А потом шорох шагов многотысячной уставшей толпы, соединившейся у меня в воспоминании с крестом Церкви Петра и Павла на Гороховой — что-то было значительное в этом молчании — тут было единение, не раздираемое лозунгами, и было ощущение, что несмотря на то, что завтра здесь будут ходить по своим делам будничные люди, вековые улицы будут помнить сегодняшний день, и как прежде уже не будет.

В булочной Вольчека очередь неимоверная — все переполнено — немного согревшись, выхожу на улицу. И вот я стою у ограды канала, прихожу потихоньку в себя, пью кофе с булочкой, а с другой стороны метрах в тридцати медленно, но верно шагает сомкнувшаяся колонна полицейских, зачищающих улицы.

Вернулся домой, зарядил телефон, севший на холоде моментально, позвонил близким, обрывочно и кое-как поделился своими впечатлениями, и обессиленный совершенно от эмоционального напряжения, лег спать — вырубился, но не вполне заснул: в голове все звучали лозунги, и возникали живые толпы, и от этого никак нельзя было укрыться в забытьи.


Никогда я не переживал политическую ситуацию так взволнованно, как теперь.

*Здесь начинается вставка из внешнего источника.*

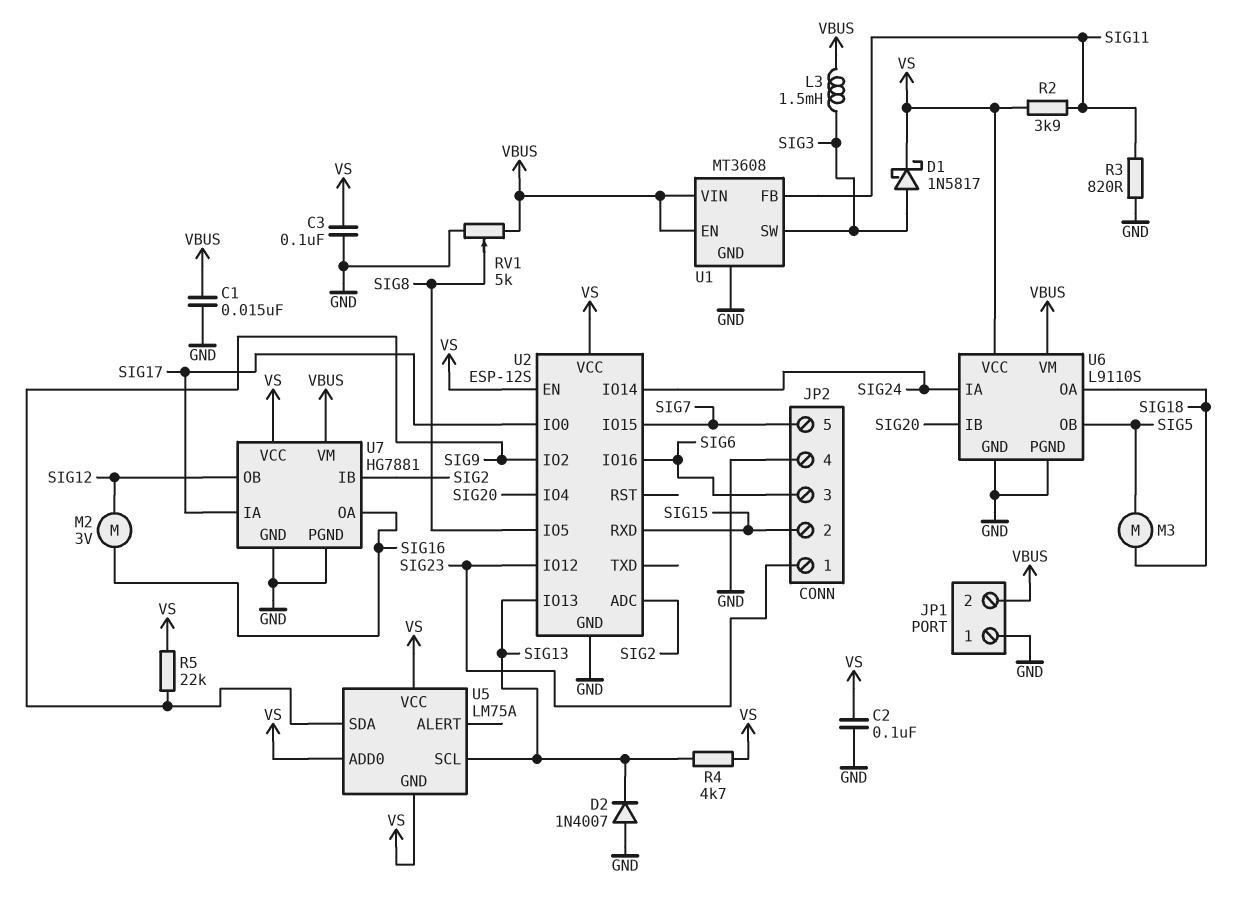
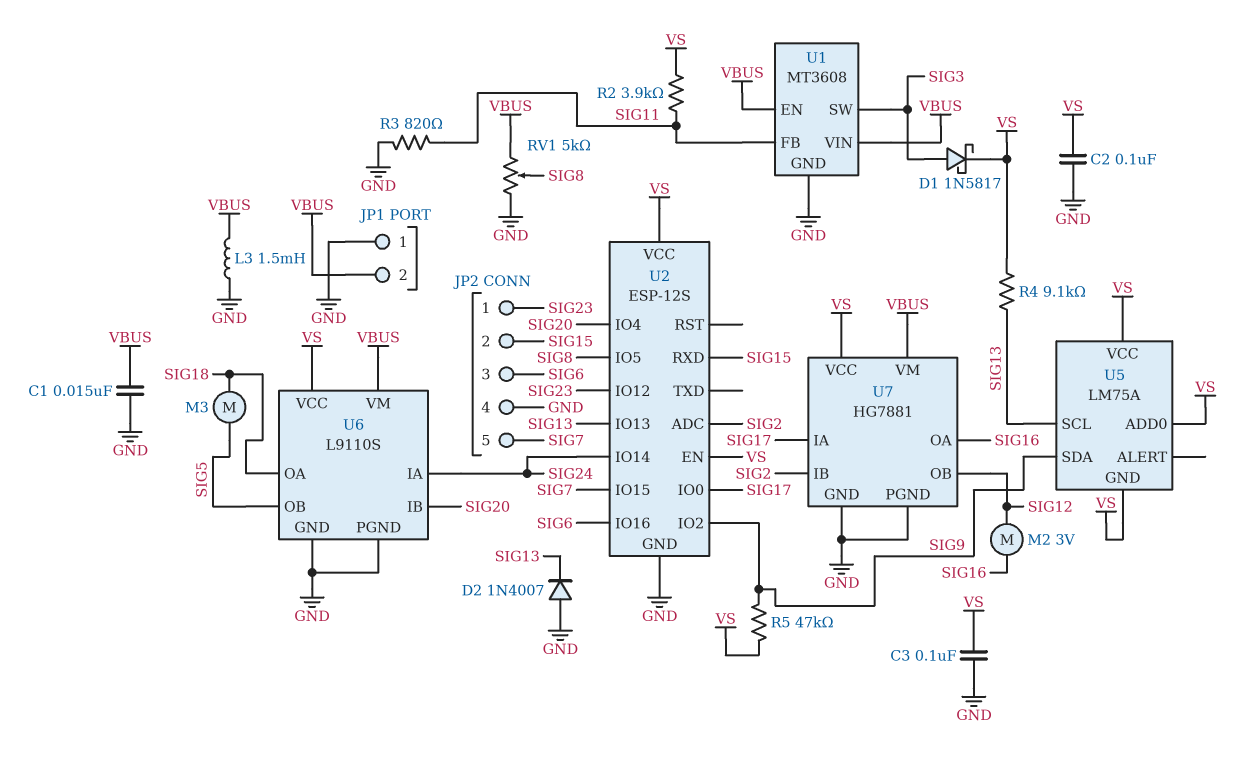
L3: 1.5mH (SIG3, VBUS) -> 1.5mH (GND, VBUS)
R4: 4.7k (SIG13, VS) -> 9.1k (SIG13, VS)
R5: 22k (SIG9, VS) -> 47k (SIG9, VS)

После тех вечерних арестов, прошёлся по Невскому — такое мерзкое ощущение — людей нет, везде полиция, дпсники гоняют взад и вперёд — не знаю, сколько у них там было машин, но где бы ты ни встал, машин десять-пятнадцать нашлось бы точно — так выглядело торжество реакции. Наутро после ночных кошмаров — ночи перестали разделять дни, мне все казалось, что очутился в одиночной камере, и пробуждение стало сопровождаться тяжелым чувством утраты — необратимой, как после серьезной ссоры или смерти близкого, когда все тело и вся душа парализовано мыслью, что в общем и не стоило просыпаться. Но я все же вставал, и постепенно уныние разгонялось пронзительными морозными ветрами Петербурга — живем дальше и держим в сердце протест.


Люди говорят о коррупции, об украденных деньгах — их еще можно будет вернуть, но как вернуть те ценности, прикрываясь которыми, номенклатура эти деньги воровала — после них останется выжженное поле.